I’ve had the good fortune to work with the archaeological teams on four shipwrecks of vessels that were part of blockade-running on the Texas coast. The most important of these is Denbigh that was shelled and burned at Galveston in late May 1865, the last runner to be caught and destroyed here. That was a project of the Institute of Nautical Archaeology, and involved four years’ worth of diving summer field seasons, to excavate parts of the interior of the ship. We discovered that whatever was left of the (inbound) cargo after the original fire had probably been salvaged soon after, so there wasn’t much left of that. But we were able to do a very thorough documentation of the ship’s structure and machinery that gives additional insight on their technology and operations.
The wreck we believe is Will o’ the Wisp was located during a survey after Hurricane Ike, in the winter of 2008-09. Like all these wreck, that site is mostly buried in the sand, but a lot of it was exposed by wave scouring during the storm. I and several other volunteer Marine Stewards with the Texas Historical Commission had the opportunity to begin recording this wreck in the summer of 2009, and what we found fits very well with the historical record of that runner’s construction. We do need to go back, though, and collect more data that will, we hope, firmly establish that ship’s identity.

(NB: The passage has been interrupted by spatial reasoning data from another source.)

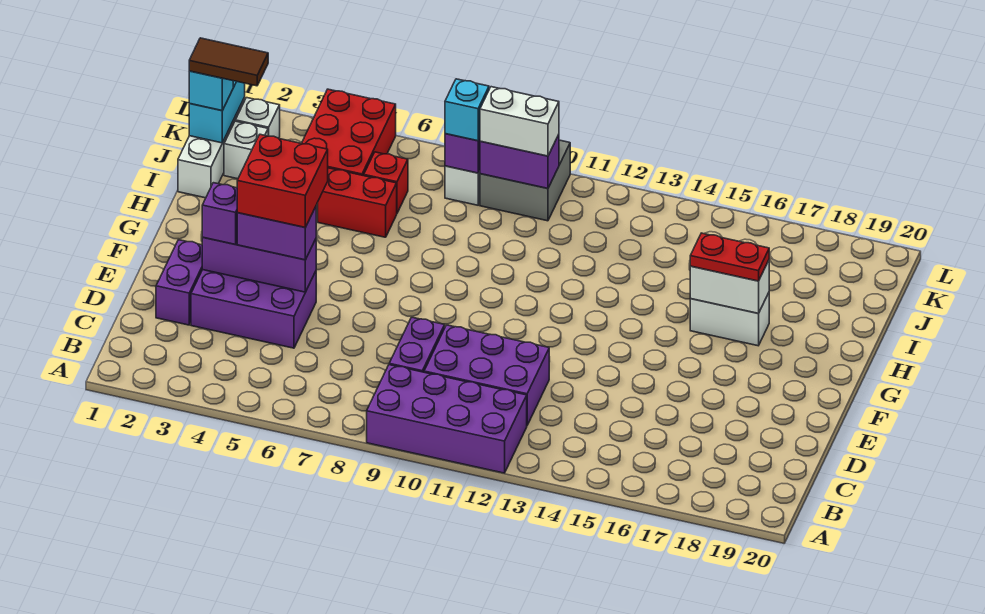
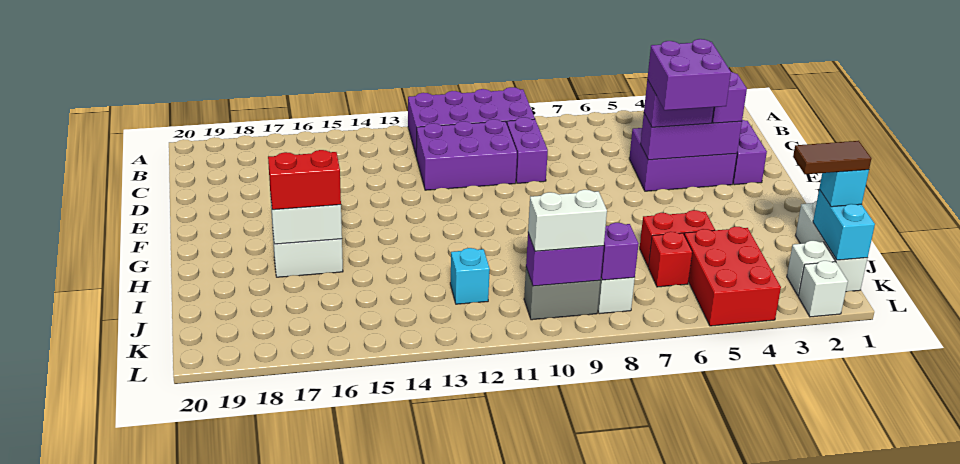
red brick E4:F5 level 4 -> purple brick E4:F5 level 4
red plate H16:H17 level 3 -> red brick H16:H17 level 3
white brick J2 level 1 -> white brick L2 level 1
cyan brick K8 level 3 -> cyan brick J12 level 1
grey brick K9:L10 level 1 -> grey brick K9:K10 level 1

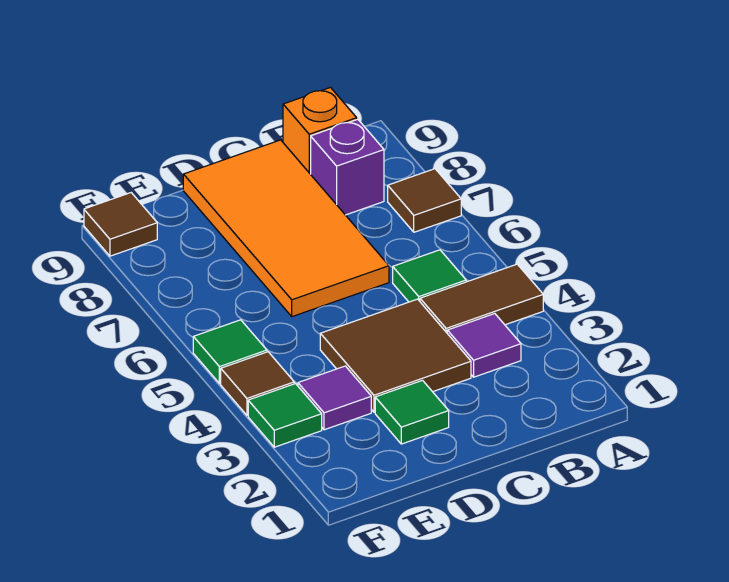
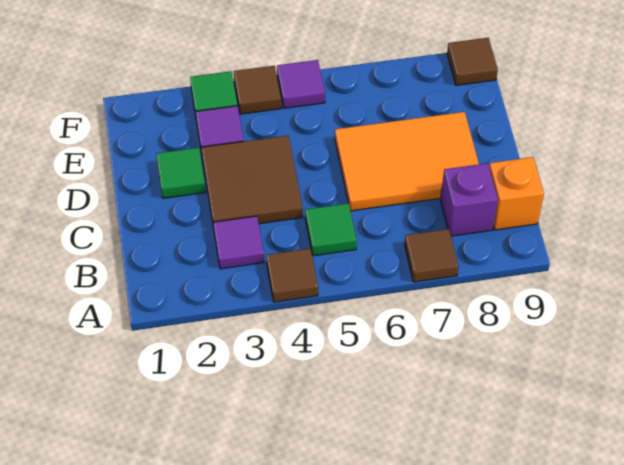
brown tile A4:B4 level 1 -> brown tile A4 level 1
orange tile C6:D9 level 1 -> orange tile C6:D8 level 1
green tile F5 level 1 -> purple tile F5 level 1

USS Arkansas was originally a civilian ship, Tonawanda, purchased for the Union navy and used as a supply vessel, running up and down the Texas coast during the latter part of the war, bringing fresh provisions, mail, spare parts, munitions, replacement crews and a hundred other things to the ships stationed off the various ports and inlets. USS Arkansas suffered a terrible outbreak of yellow fever during the war, one of the worst aboard any blockade ship. After the war, the Navy sold her and her new owners changed her name back to Tonawanda. She was wrecked in the Florida Keys in 1866. I had the opportunity to help lead an underwater archaeology field school with the PAST Foundation that recorded the site, part of the National Marine Sanctuary there.
USS Hatteras was a Union gunboat that, like USS Arkansas, was originally built as a civilian vessel. She captured several blockade runners in the Gulf of Mexico before she had the misfortune to run into the famous Confederate raider CSS Alabama in January 1863. Alabama was a purpose-built warship, and the fight was over in just 13 minutes. In 2012 I was able to assist with historical research on a multi-agency project on the Hatteras site, led by NOAA’s Maritime Heritage Program and supported by the Edward E. and Marie L. Matthews Foundation, ExploreOcean, and Teledyne BlueView. It was a project to test a new underwater 3D mapping technology that has great potential for recording historic shipwrecks. It was great project.
Andrew Hall is a native of the Texas Gulf Coast and a longtime researcher and author, specializing in local maritime and Civil War history. Working with the Texas Historical Commission, the Institute of Nautical Archaeology, the PAST Foundation and other groups, Hall has had the opportunity to help archaeologists record multiple historical shipwrecks.